A part of me feels sorry for this poor woman. As a dietitian, I know how difficult it can be to find work in our field. It also made me sad to read her statement that she eats McDonald’s food 1-2 times a day and is already feeding foods from there to her two-year-old child. I understand that she has an obligation to make her employer look good. However, as a dietitian, I also find it incredibly distasteful that a fellow professional would be promoting McDonald’s as a healthy choice. Where does an RDs ethical responsibility lie? With his/her employer or with the public?

In the interview, Cindy Goody, the RD in question, mentions a couple of products that are served on buns made with 8 grams of whole grains. What the heck does this mean? Not much, actually. It just means that out of the total weight of ingredients in the bun, 8 grams of it is whole grain. An average bun is about 50-60 grams. That means that the remaining 42-52 grams are from other flour, sugar, and other ingredients that go into a bun. It doesn’t mean that the bun contains 8 grams of fibre. Not particularly impressive.

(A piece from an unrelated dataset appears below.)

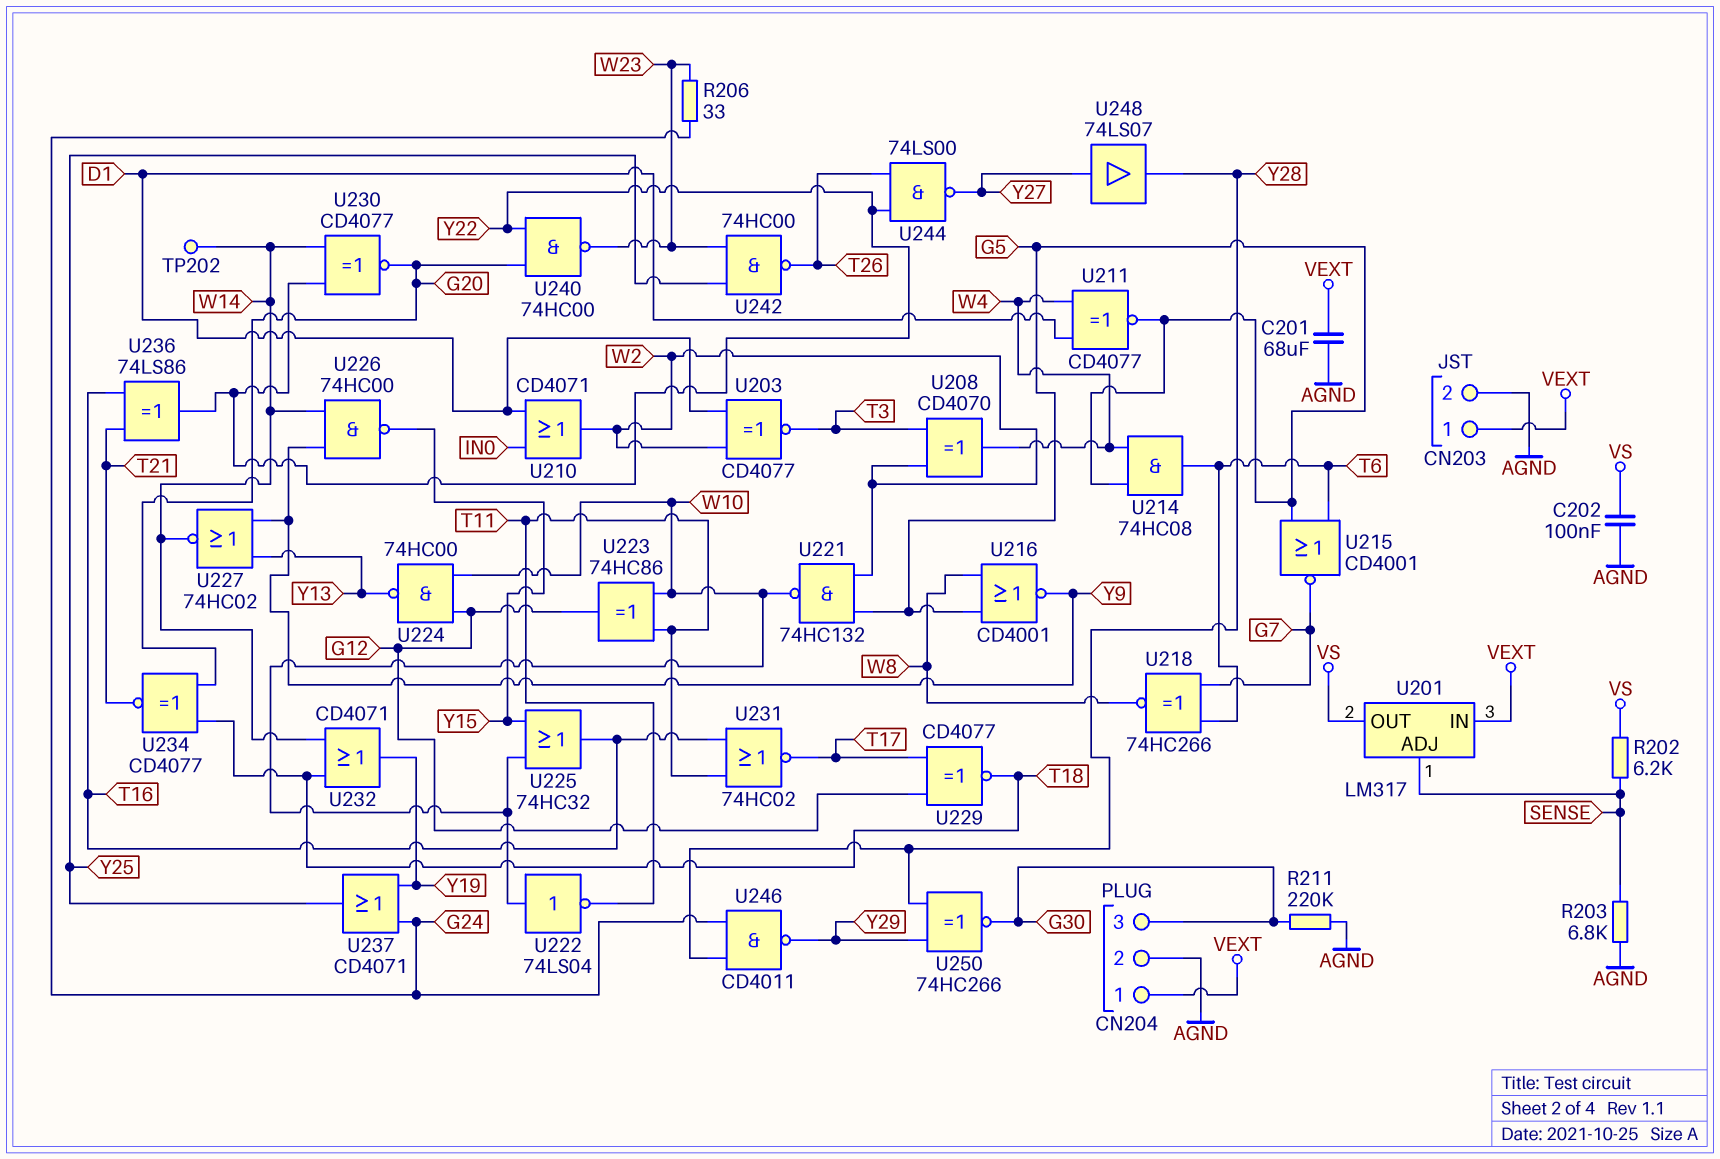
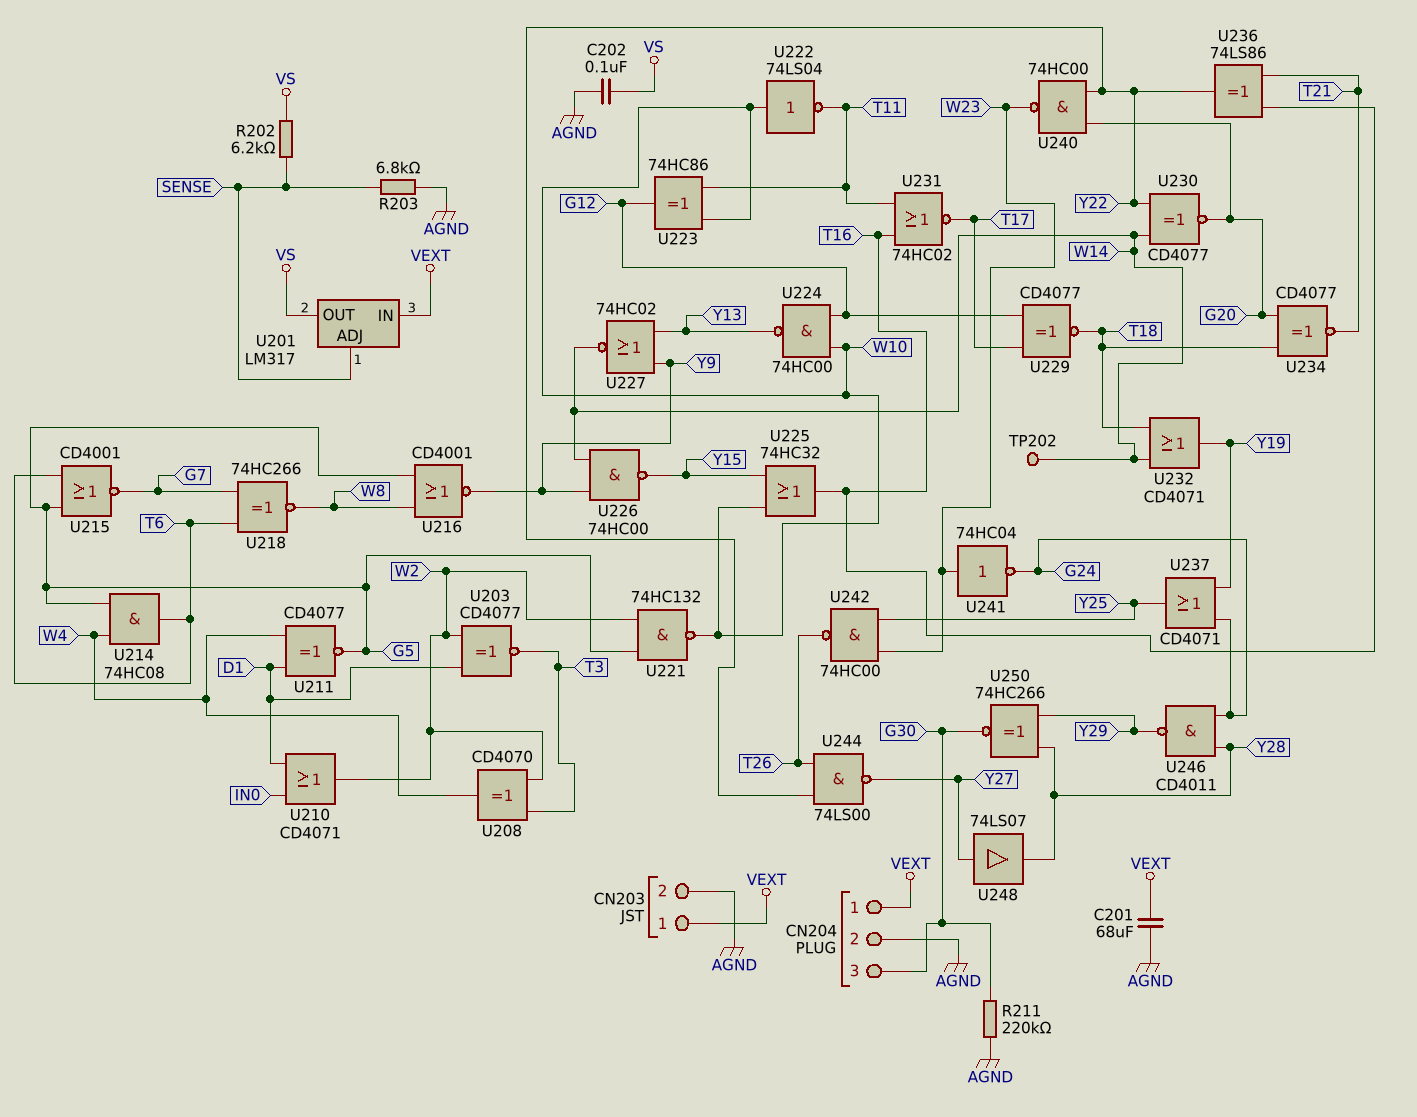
R206: 33 (G24, W23) -> none
U241: none -> NOT 74HC04 (in W23, out G24)

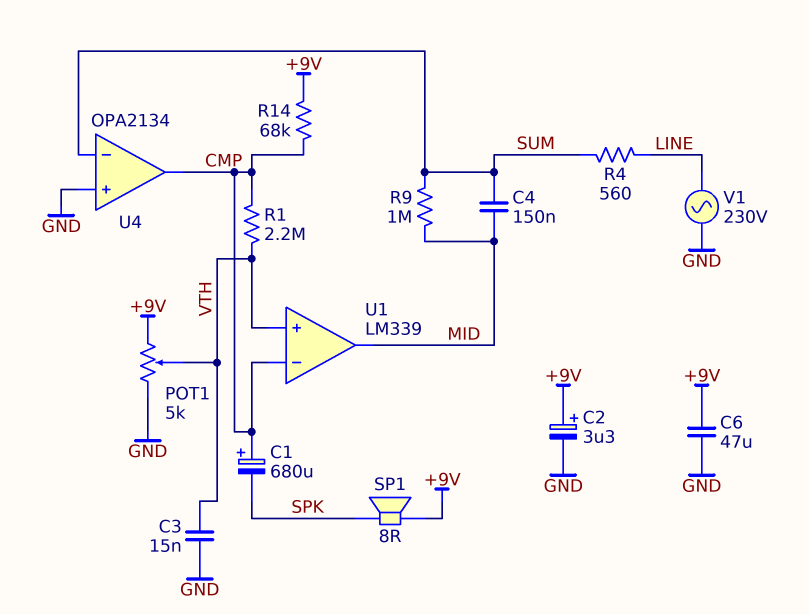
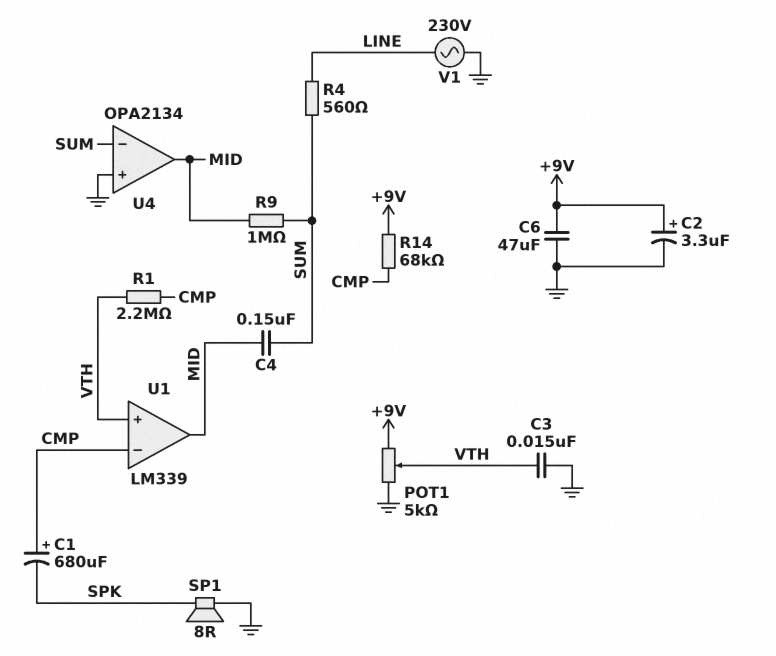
SP1: speaker 8R (+9V, SPK) -> speaker 8R (GND, SPK)
U4 pin out: CMP -> MID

Goody also mentions that foods are being made healthier by reducing calories and sodium. As all you nutrition savvy people know, removing crap from an unhealthy food does not automatically make it healthy. You are still likely to be missing out on important nutrients (such as fibre, healthy fats, potassium, calcium, antioxidants, etc.) if you’re regularly eating from McDonald’s “healthy” menu options. Sure, there are better and worse choices you can make if you’re eating at McDonald’s but highly processed fast food is never going to be a match for a balanced, home-cooked meal.